The wind filled his wings and he soared!

His what now?

His wings!

It strained very muscle fiber in his body. It was like he was being stretched on a rack, but his wings took the wind, filled, shot him up, up, up past the wall, so close that the tip of his nose scraped the rock, and then he was up over the walls, up in the air, zooming up into the sky.

Up and up until momentum died away and he sort of hung there between acceleration and gravity.

Gravity gently tugged at him, and he began to fall. But his wings—they were like a seagull’s wings, actually, white and swept back, but as wide in span as the largest condor’s—held him aloft.

His feet were melted together and had sprouted a wide fan of feathers. The rest of him was pretty much regular old Mack.

He caught an updraft and swooped low above a crowd of utterly amazed faces, all turned skyward.

He would have liked to land, but no feet.

So he hovered in the sky, riding the thermal,18 floating on an updraft of warm air rippling up from the grassy field.

A girl with black lipstick dressed in black, white, and a few strategic accents of red, looked up at him and said, “Say, ‘Halk-ma simu (ch)ias!’”

So because she seemed to know what was going on, Mack said, “Halk-ma simu (ch)ias!”

And with that his wings folded in on themselves. And the feathered tail split again into legs.

Unfortunately he was still about twenty feet in the air, so he dropped like a stone.

Stefan leaped and caught him before he hit the ground.

“Dude,” Stefan said, and set Mack on his feet.

Mack’s legs felt like they might buckle. He had had a pretty bad twenty-four hours, really, and shakiness was natural.

“Thanks,” Mack said to Stefan.

“You’re alive,” Jarrah said with a satisfied grin. “Was it kind of cool?”

His friends rushed to embrace him. Even Dietmar. And after some backslapping and whatnot, Mack disengaged and went to the goth girl.

“You saved my life,” he said.

“Oui,” she said. Which is French for “yeah.”
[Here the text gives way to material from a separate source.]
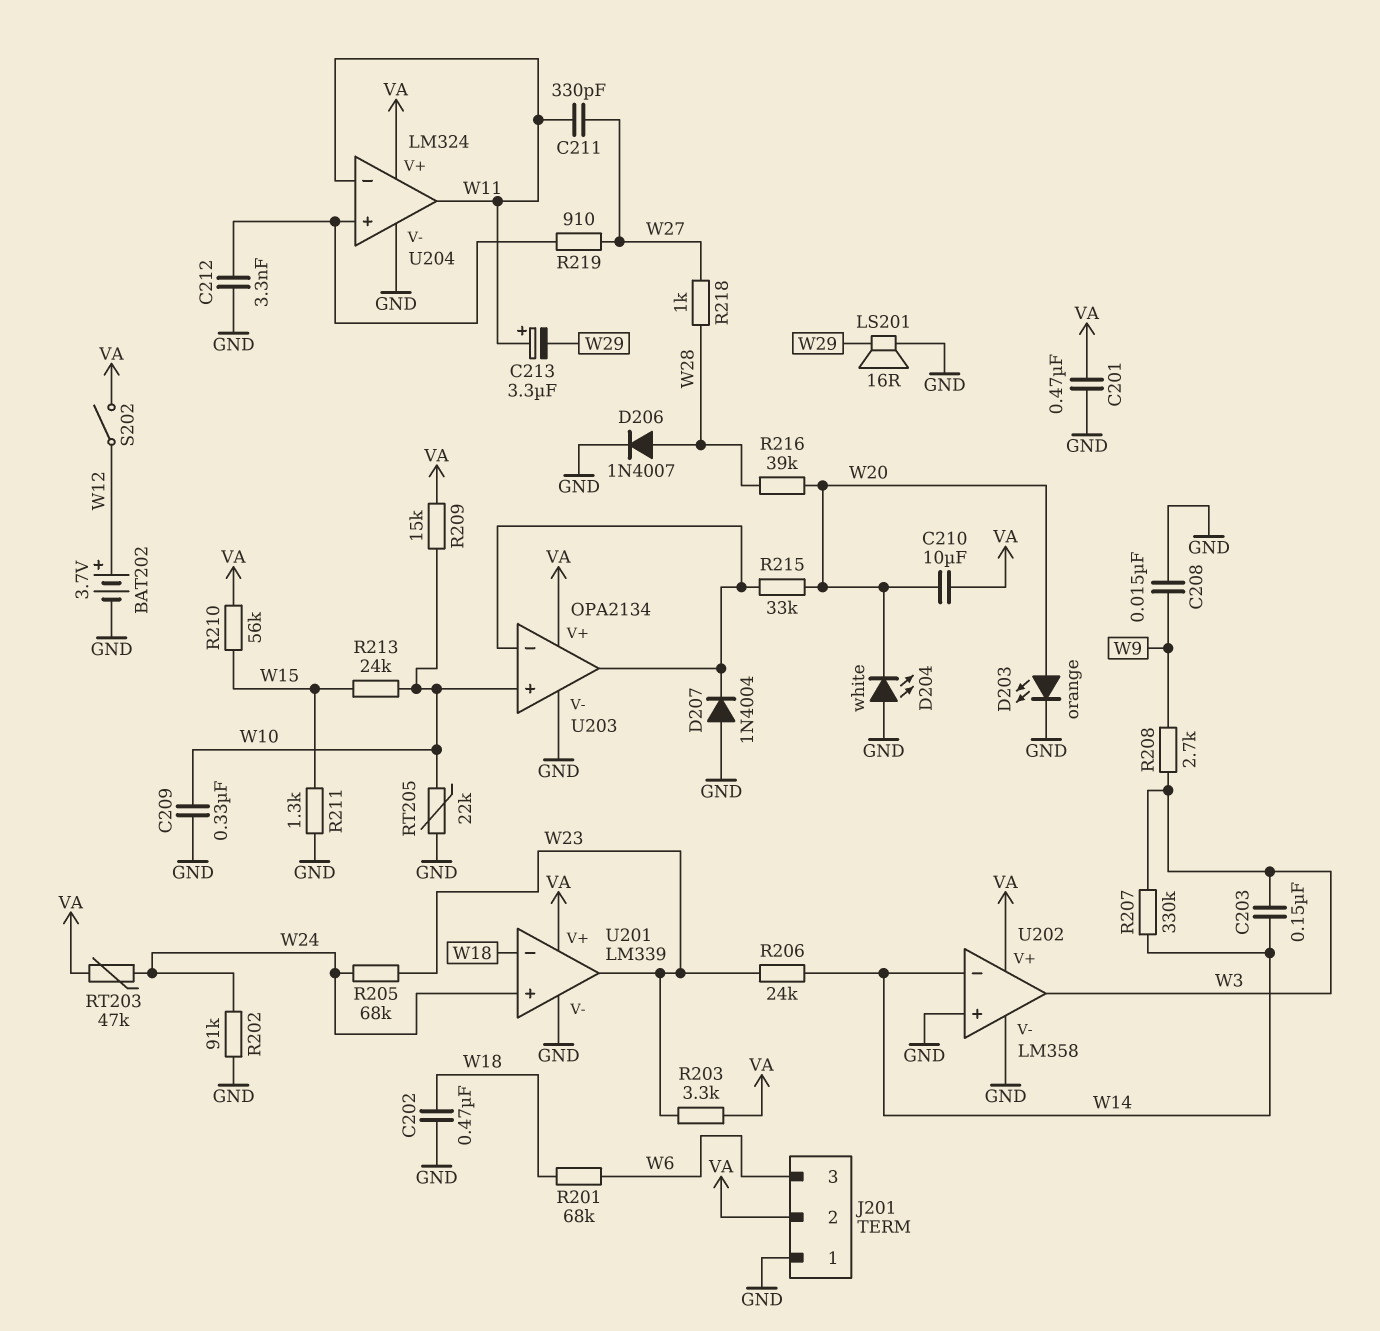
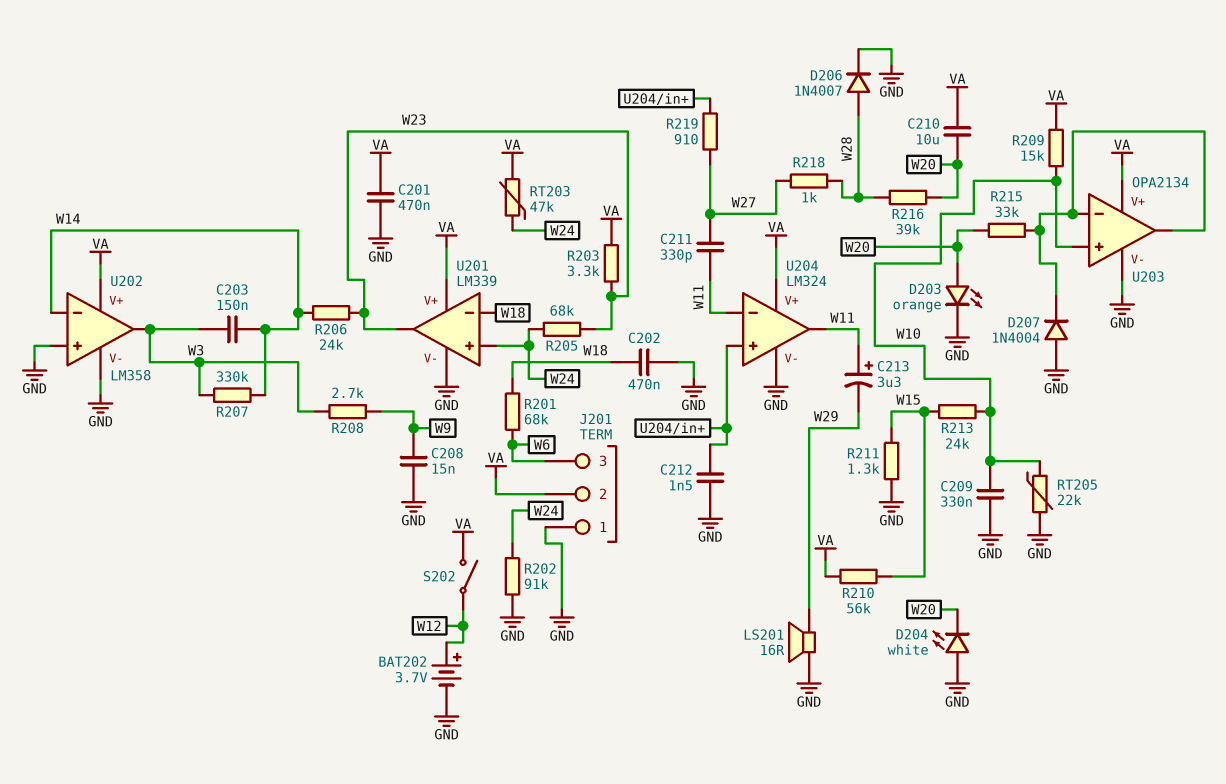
C212: 3.3nF (GND, U204/in+) -> 1.5nF (GND, U204/in+)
“You’re one of us,” he said.

“Yes, I am.”

“What’s your name?”

“Sylvie Zola de Rochefort,” she said. It was a lot of name for a girl who wasn’t very big. She was definitely smaller than Jarrah and even smaller than Xiao.

Her black hair was cut to chin length. Her eyes were dark and somewhat sad-looking. Her lashes were absurdly long and curved up to add a quizzical air to the sadness. Her skin was naturally pale—she didn’t seem to be wearing goth or emo white makeup. But her lipstick was black and her fingernails were bloodred.

“My name is Mack. This is Jarrah, Xiao, Dietmar, and my friend and bodyguard, Stefan.”

“Good catch, friend and bodyguard,” Sylvie said to Stefan.